Download & Build

Encode and Decode Base Layer

Encode and Decode Dual SNR

Performance Results

 

 

Introduction

Scalable video coding is coding of video in multiple layers, where each layer represents a different quality representation of the same video scene.

The base layer (BL) is the lowest quality representation. One or more enhancement layers (ELs) may be coded by referencing lower layers and provide improved video quality by exploitation inter-layer redundancy (i.e. prediction from collocated data from lower layer). 

Example of Inter-layer redundancy:  enhancement layer motion vectors and modes can be predicted from the base layer.

Scalable Video streams allow a more graceful degradation in video quality compared with non-scalable video, where reduction in bitrate typically causes more severe drops in quality. In case of network congestion Middle Box (MANE) removes a number of enhancement layers and sends the trimmed stream to Client, but MANE can’t discard upper layers at arbitrary point (or frame), only at key frames. Therefore an interval of key frames determines responsiveness latency to network condition changes.

 

HEVC/H.265 has a special scalability extension called SHVC.

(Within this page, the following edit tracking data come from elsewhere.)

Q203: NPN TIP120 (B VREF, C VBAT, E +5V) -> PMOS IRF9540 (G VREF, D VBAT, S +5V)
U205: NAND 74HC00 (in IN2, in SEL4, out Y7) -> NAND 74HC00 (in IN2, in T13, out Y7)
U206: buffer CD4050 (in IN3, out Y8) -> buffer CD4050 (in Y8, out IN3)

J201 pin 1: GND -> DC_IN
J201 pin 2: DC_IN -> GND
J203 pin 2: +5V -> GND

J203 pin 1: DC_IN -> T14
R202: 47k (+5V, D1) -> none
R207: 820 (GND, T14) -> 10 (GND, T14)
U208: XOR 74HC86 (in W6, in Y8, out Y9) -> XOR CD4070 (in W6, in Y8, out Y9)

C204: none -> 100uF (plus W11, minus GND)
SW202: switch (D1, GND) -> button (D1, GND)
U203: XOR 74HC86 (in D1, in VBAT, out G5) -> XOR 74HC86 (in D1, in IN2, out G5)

Scalable video is tailored for internet streaming with changing bandwidth or network conditions.

Notice that alternative solutions like HLS or MPEG-DASH are more popular due to low complexity, but these solutions require a huge amount of disk space at Server’s side in order to keep a multitude of replicas of same sources with different bitrates and resolutions and bit widths (SDR/HDR).

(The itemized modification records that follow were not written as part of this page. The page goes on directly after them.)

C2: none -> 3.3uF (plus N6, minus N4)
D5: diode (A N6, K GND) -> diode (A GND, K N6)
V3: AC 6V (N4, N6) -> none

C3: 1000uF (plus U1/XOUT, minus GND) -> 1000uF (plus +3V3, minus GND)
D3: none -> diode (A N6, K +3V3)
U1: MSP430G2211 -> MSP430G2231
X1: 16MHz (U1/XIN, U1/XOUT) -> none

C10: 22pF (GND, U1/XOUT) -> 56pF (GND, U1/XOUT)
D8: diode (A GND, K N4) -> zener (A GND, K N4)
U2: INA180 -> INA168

In a scalable solution a video encoder generates several compressed bitstreams: a base-layer and enhancement-layers.  Each layer uses the previous one as a reference, thus inter-layer redundancy is exploited.

There are three main  types of video scalability (the figures taken from the paper “Scalable Internet video using MPEG-4” by Hayder Radha, 1999):

  • SNR-scalability  – each layer is encoded with progressively decreasing quantization step sizes, thus video equality is progressively improved. Progressive JPEG was the first practical use of SNR scalability.

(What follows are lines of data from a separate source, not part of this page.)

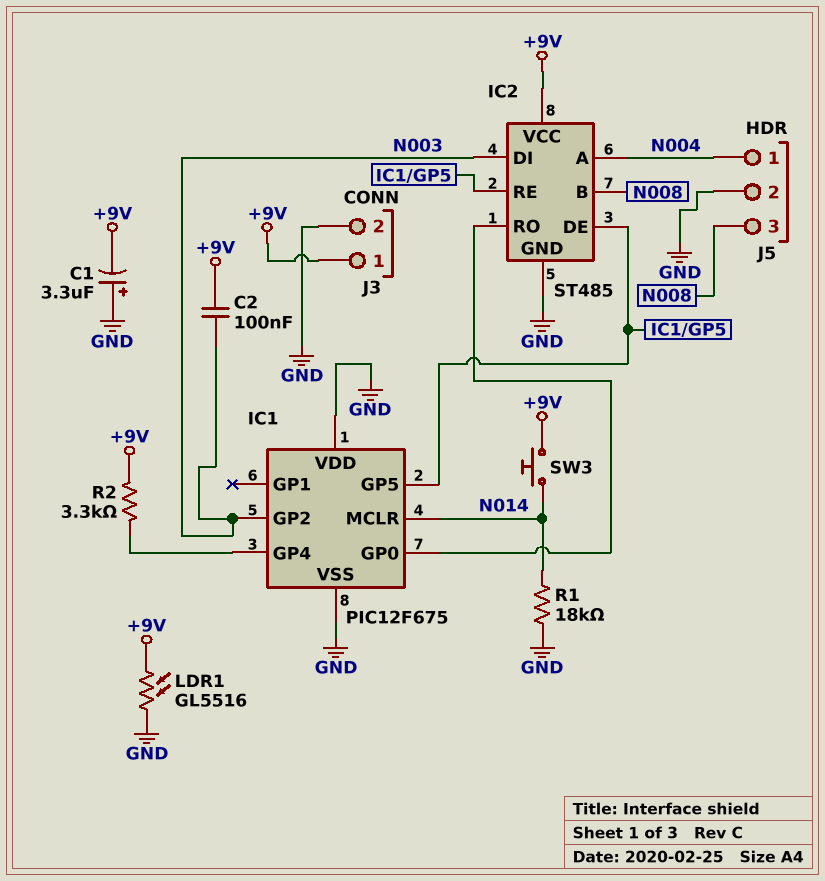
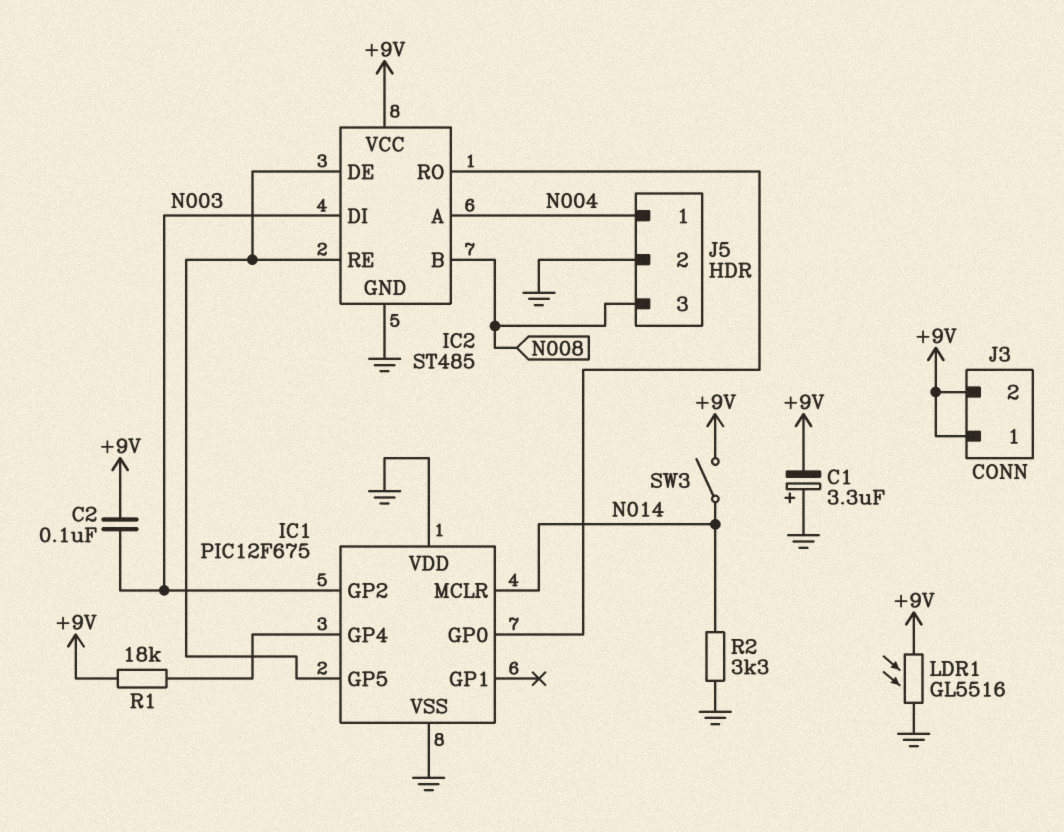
J3 pin 2: GND -> +9V
R1: 18k (GND, N014) -> 18k (+9V, IC1/GP4)
R2: 3.3k (+9V, IC1/GP4) -> 3.3k (GND, N014)
SW3: button (+9V, N014) -> switch (+9V, N014)

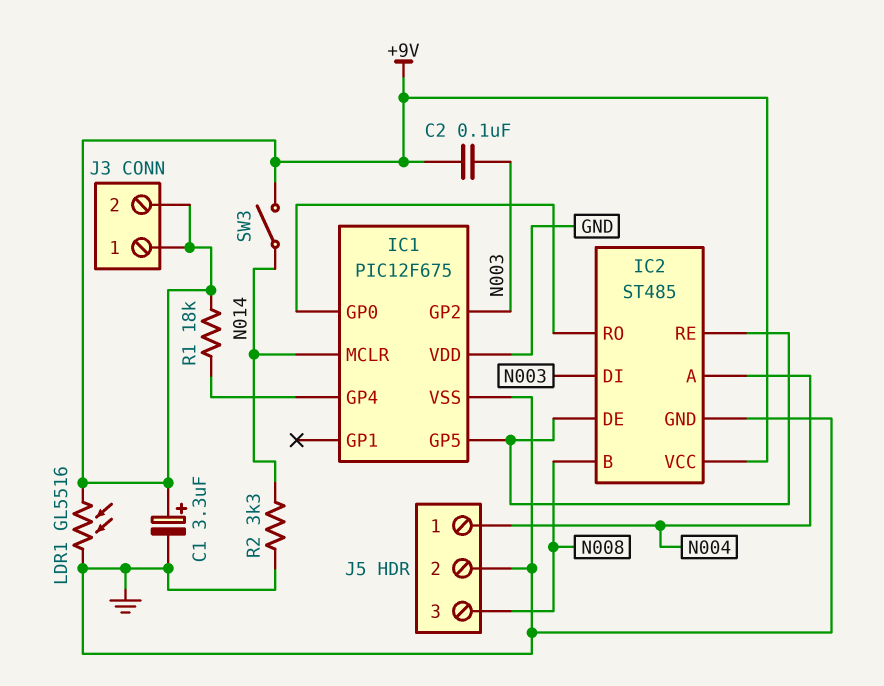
C1: 3.3uF (plus GND, minus +9V) -> 3.3uF (plus +9V, minus GND)

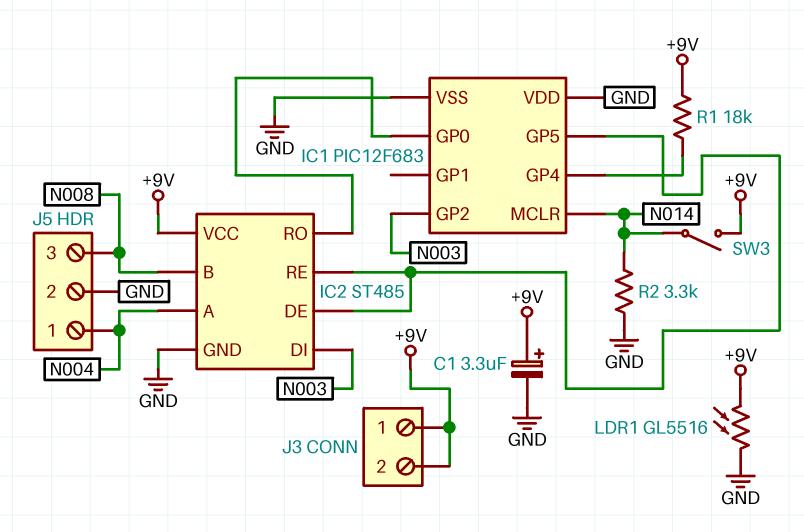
C2: 100nF (+9V, N003) -> none
IC1: PIC12F675 -> PIC12F683

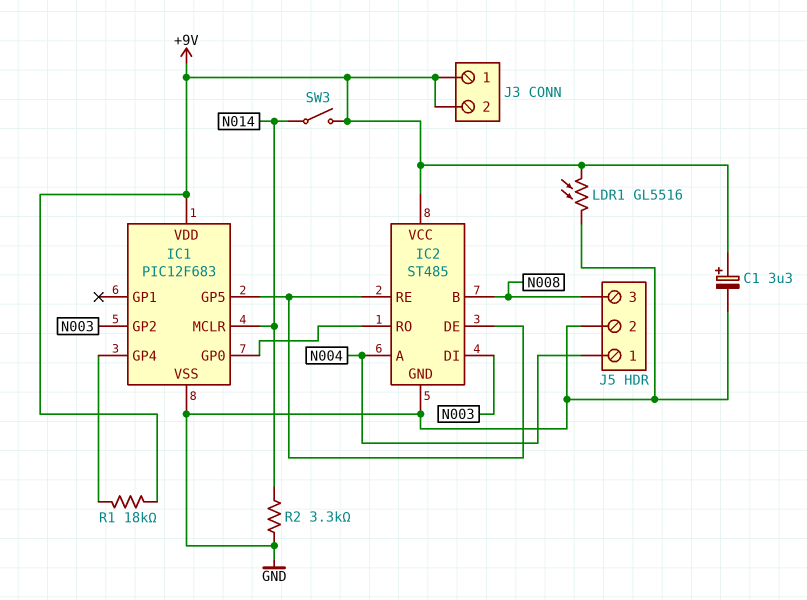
IC1 pin VDD: GND -> +9V

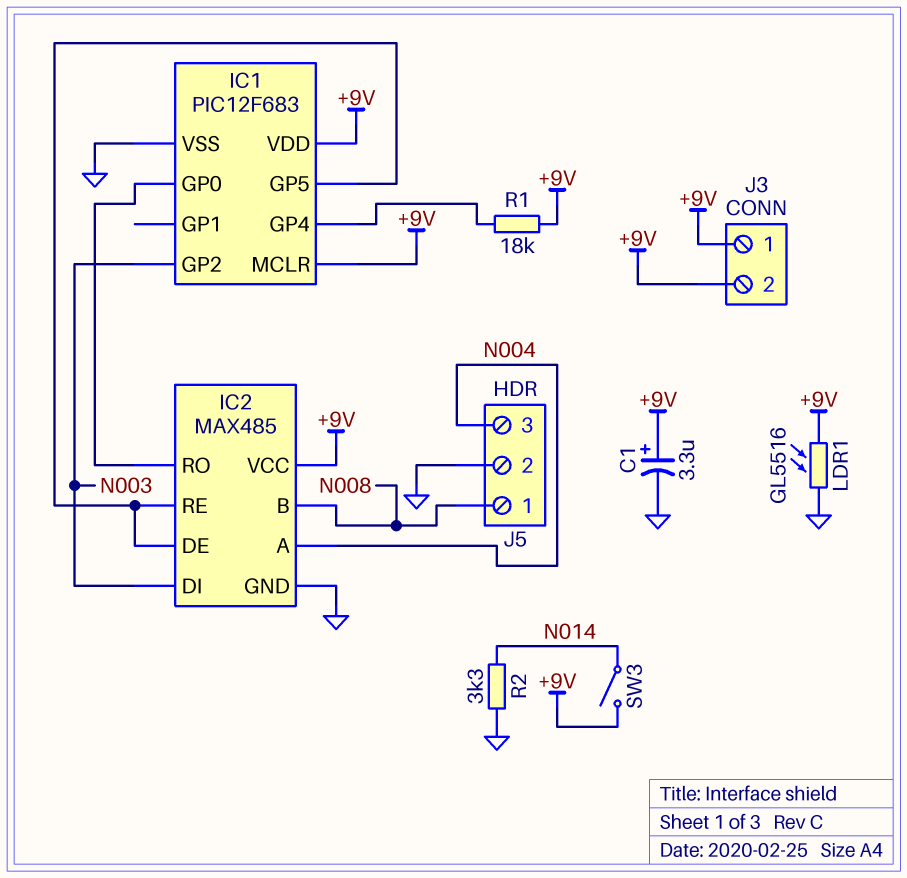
IC1 pin MCLR: N014 -> +9V
IC2: ST485 -> MAX485
J5 pin 1: N004 -> N008
J5 pin 3: N008 -> N004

SNR or Quality scalability is less time consuming on both sides encoder and decoder than the spatial, since image scaling is not    applied: 

        

Example (two-layered):  frames in enhancement layer exploit both inter-layer and    inter-frame  redundancy.

 

 

  • Spatial Scalability  – each layer is encoded with progressively increasing resolution

 

  • Temporal Scalability – each layer adds frame rate.

Example (two layered solution), enhancement layer contains non-reference B-frames which use the base layer as reference. If the base layer frame rate is 30fps then with enhancement layer the stream is 60fps.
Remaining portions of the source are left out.